Technology has indeed become a game-changer e.g. through cloud access and storage, or AI and machine learning. However, beware… AI and machine learning are only valuable if you have clean data, in other words: garbage in / garbage out. Information needs proper and careful refining to become both useful and valuable. A data lake can become a data swamp when information is polluted.
Steven explains that it is important to get rid of biases, but that is often difficult. An example of potential bias is connected with the pre-screening of applicant profiles on LinkedIn. If the system focuses on one type of profile early on it can become “biased” and begin looking only for others that conform to this first example, thus building bias into the process.
What about regulation? Are the restrictions too great to make data truly valuable? Steven does feel that regulation makes it more difficult, but there are ways to anonymize and aggregate information so that it is usable and useful! However, the key is actually not the regulation itself, but the fact that each country or jurisdiction e.g., many states in the US, have their own brand or flavor of the regulation.
Steven feels it is certainly the big techs who are in the lead in regard to data. However, large and established banks also have a lot of good information going back for decades. The challenge is to understand how to get full access!
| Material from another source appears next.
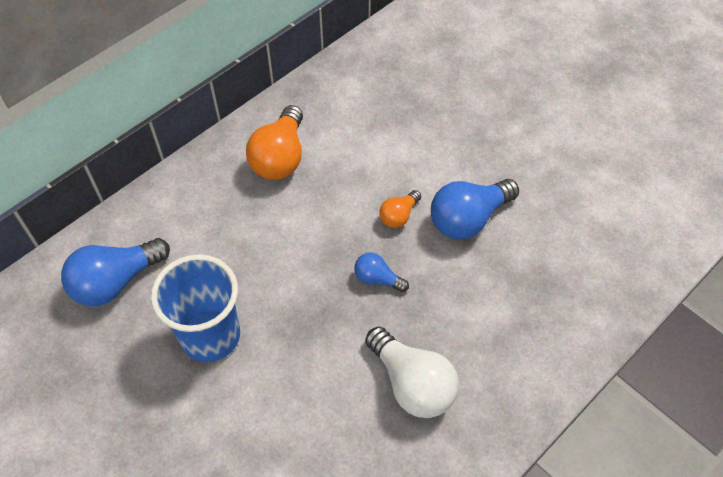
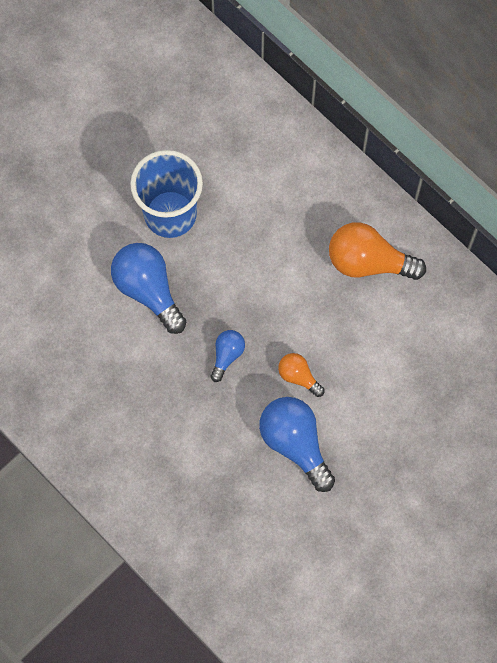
camera: 90 degrees right, 15 degrees up
(116, 282) = (225, 130): blue light bulb -> blue light bulb (148, 290)
(412, 383) = (122, 383): white light bulb -> none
This of course begs the question, should you even bother to start collecting and analyzing data if you are not one of the big(est) players? Do you even stand a chance? Steven’s resounding answer is YES! It will always come down to how you refine and analyze your data, using patterns to help draw conclusions. The sophistication of your AI models and indeed a company’s products is also key. Without desirable and competitive services, even the best AI will not help you to grow revenue.
Data does not have to be as exclusive as it may seem at first glance to be valuable. There are many platforms where an enterprise can leverage its potential by gaining access via API to historical data or machine learning capabilities. There are pre-trained models that will let you use your own smaller collection of information and enrich this with someone else’s historical data to give you good and solid results. It’s never too late to start!